Although there have been recent proposals for reduction in the legal limit for drink drive offences, making the roadside breath test evidential, and removal of the ‘statutory option’ to have breath specimens replaced by blood (giving a significantly higher chance of passing the test due to the additional time required to get a doctor to the cell block), these do not address the most significant issue – the offender will still walk out of the nick in the morning with a full entitlement to get behind the wheel until convicted at court.

I have recently dealt with a drink drive suspect who was already on bail for crashing into another motorist with the equivalent of two bottles of red wine in his system…in fact it was the second time he had been caught in the 14 months since the original offense. His theory was that he was going to lose his license anyway, after getting away with it for many years, so what did it matter if he had a few before driving.
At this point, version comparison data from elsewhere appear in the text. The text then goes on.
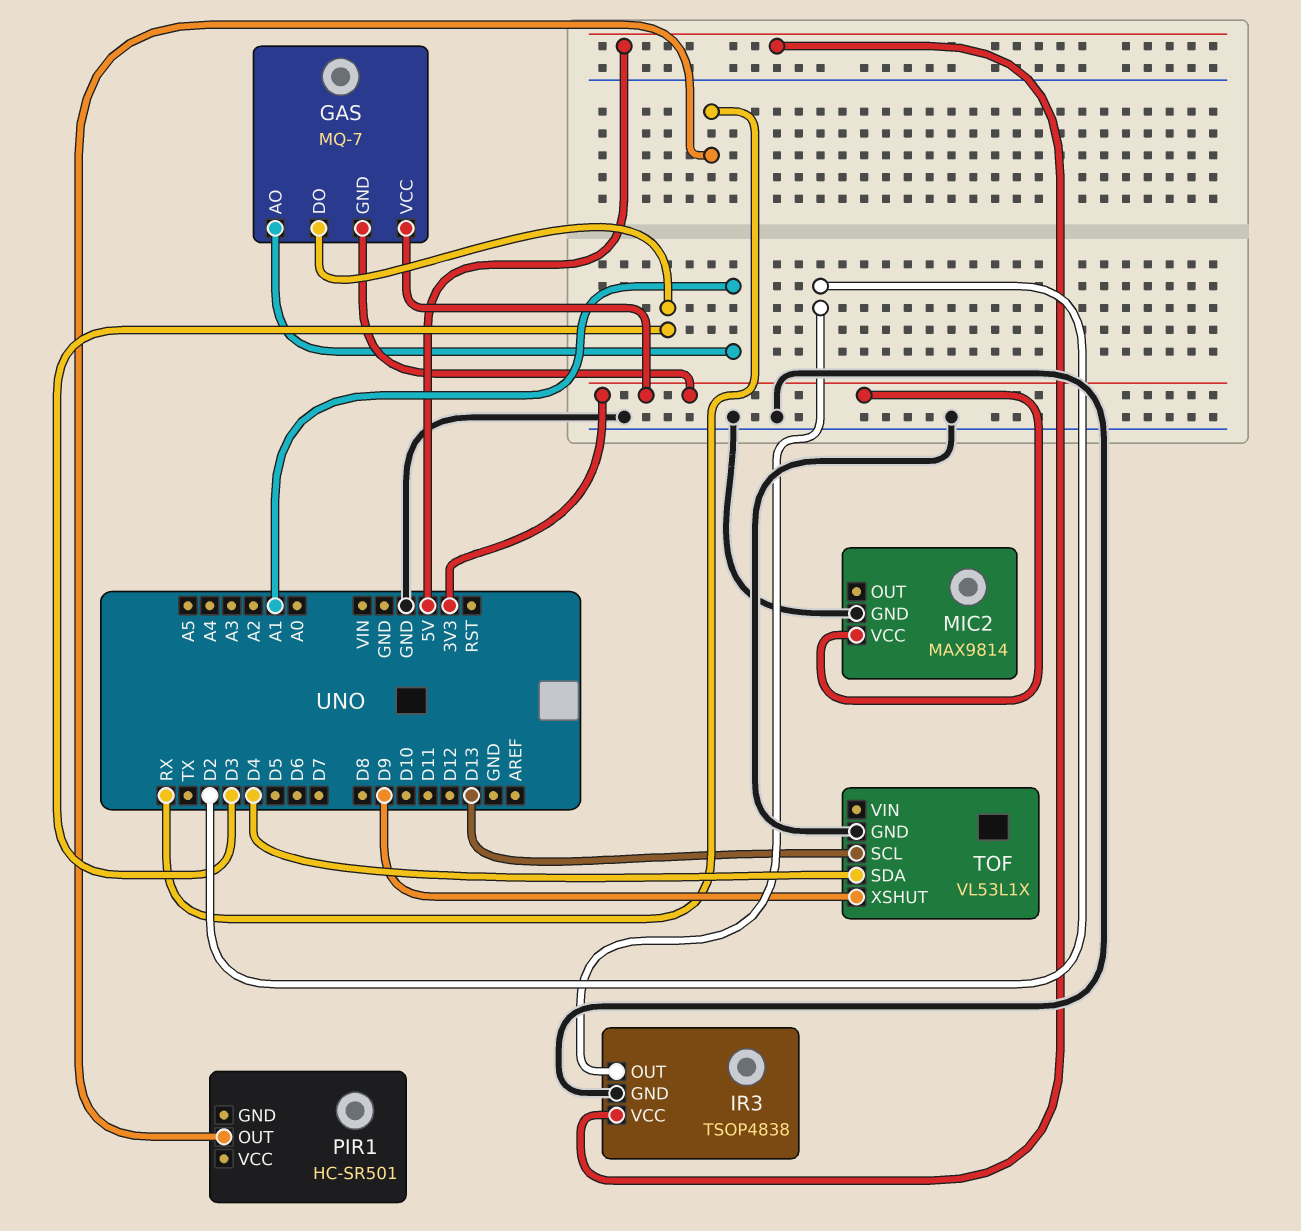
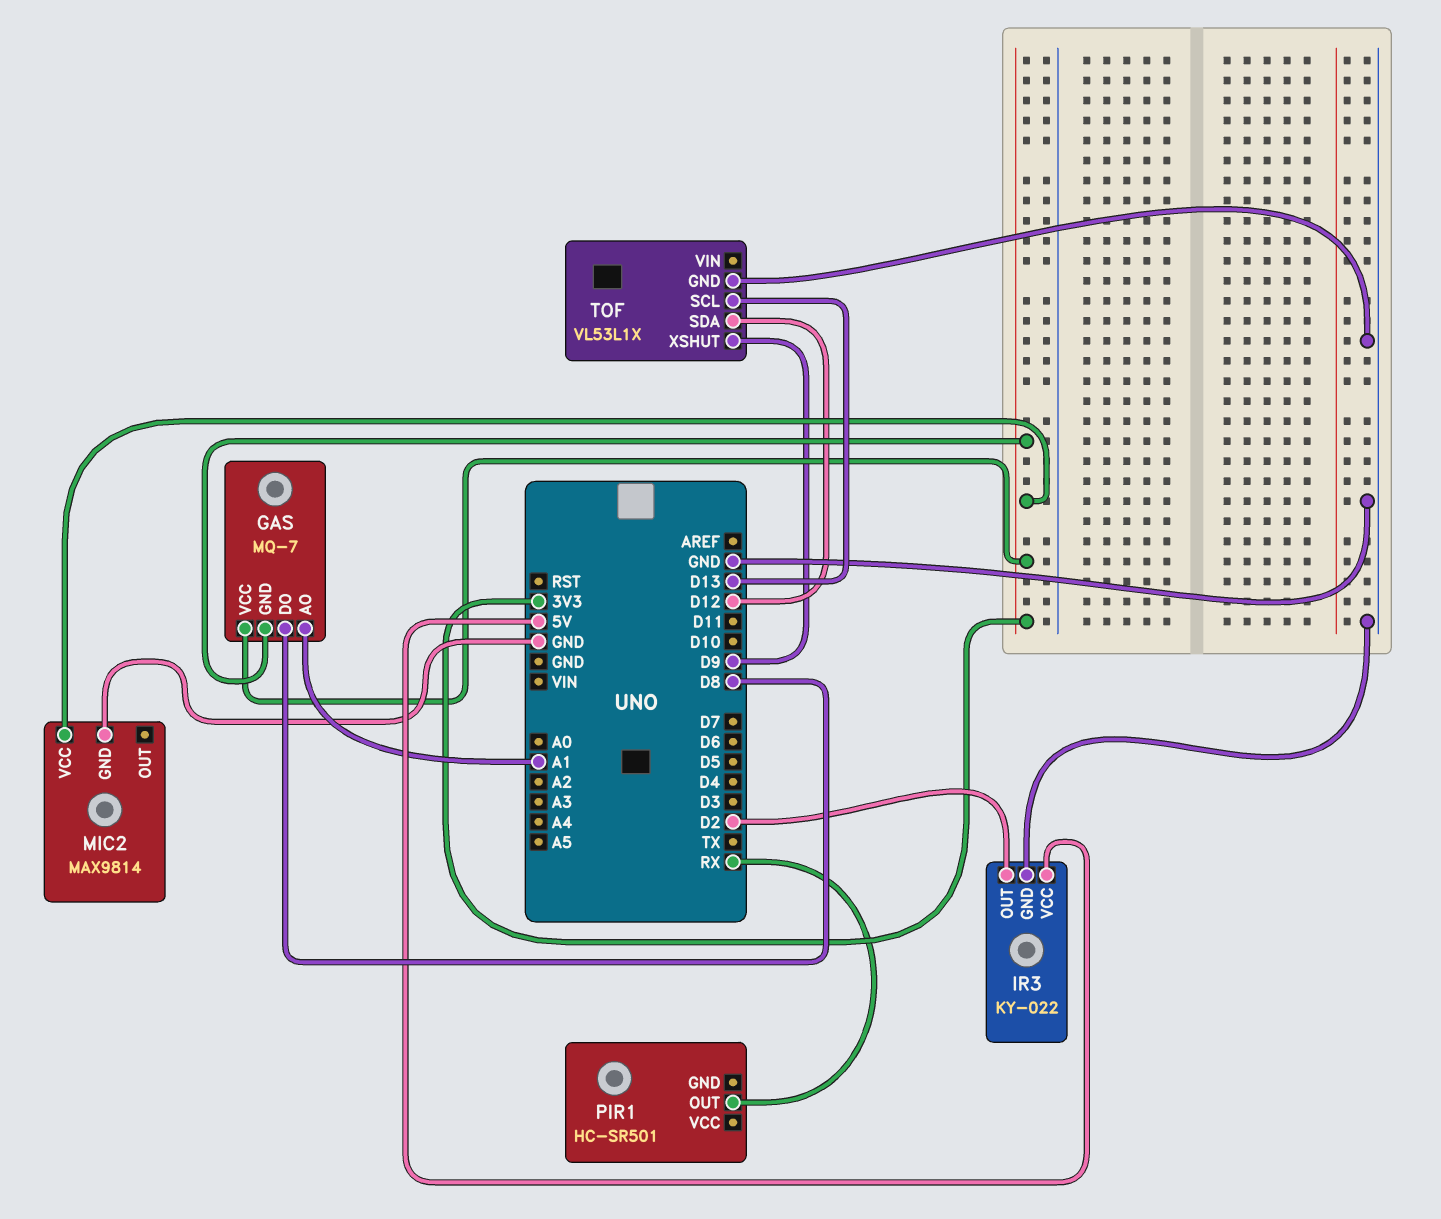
GAS pin DO: D3 -> D8
IR3: TSOP4838 -> KY-022
TOF pin SDA: D4 -> D12

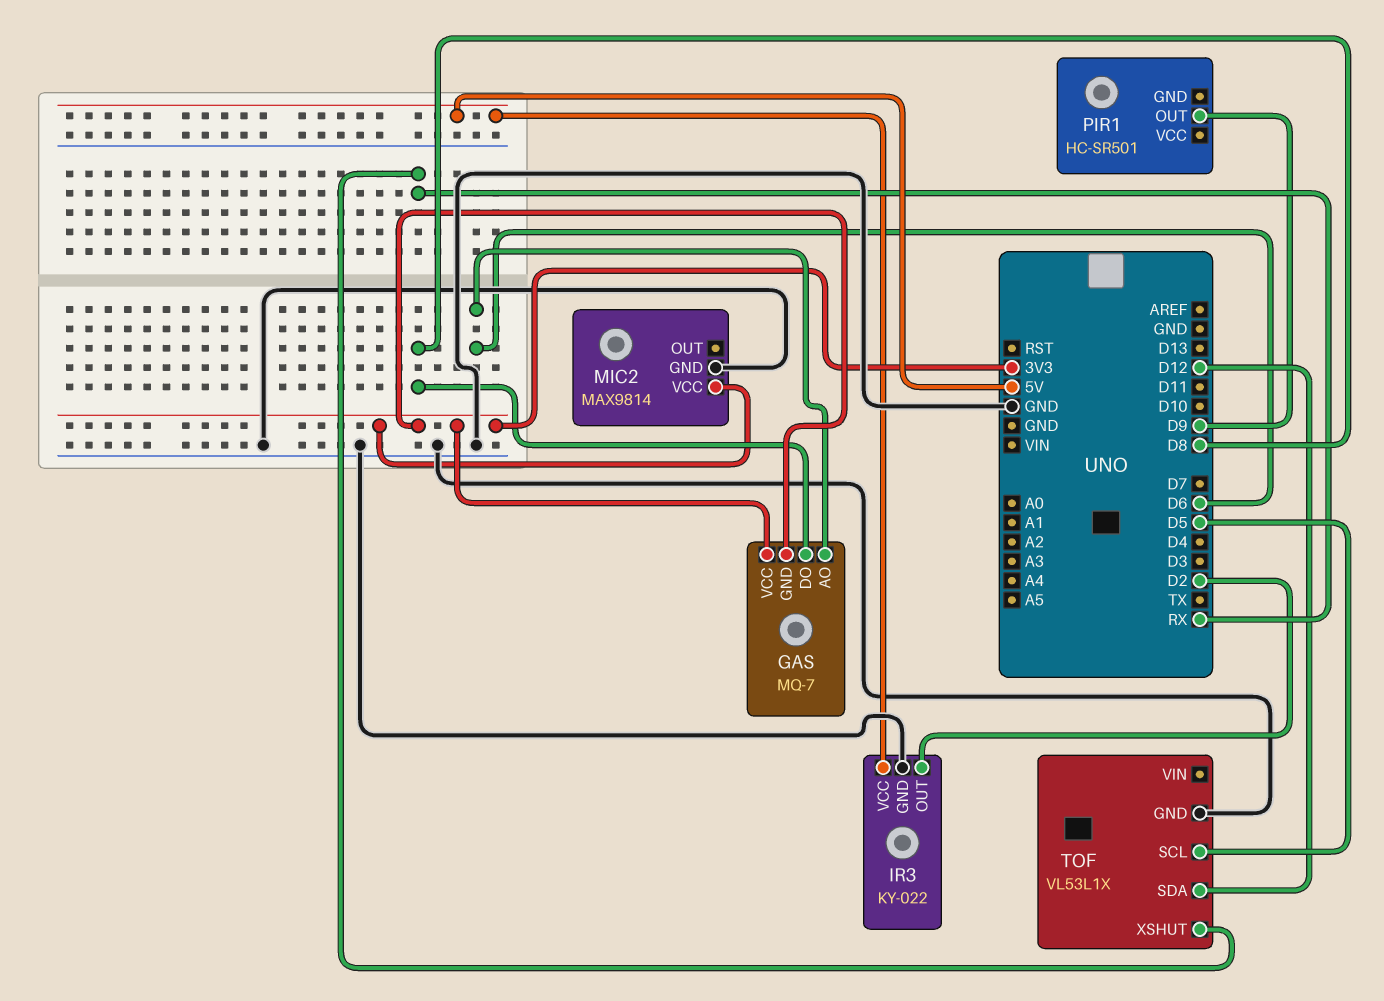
GAS pin AO: A1 -> D6
PIR1 pin OUT: RX -> D9
TOF pin SCL: D13 -> D5
TOF pin XSHUT: D9 -> RX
He firmly believed that he was unlikely to get caught and that even if he did, it wouldn’t make much difference to his sentence.
He had successfully managed to play the court system engineering adjournments and committal to Crown Court to retain his license for more than a year. In fact he retained his license for a further four months after I caught him due to the complications of combining the more recent offences with the historic ones so that they could be sentenced together!

My proposal is that Police are given powers to suspend driving licences for drink driving and some other offences. Failure to comply with the suspension should allow seizure of the offenders vehicle (in line with current insurance, license and tax powers) and for significant additional fines to be imposed – my suggestion would be expansion of the current £200 No Insurance FPN scheme.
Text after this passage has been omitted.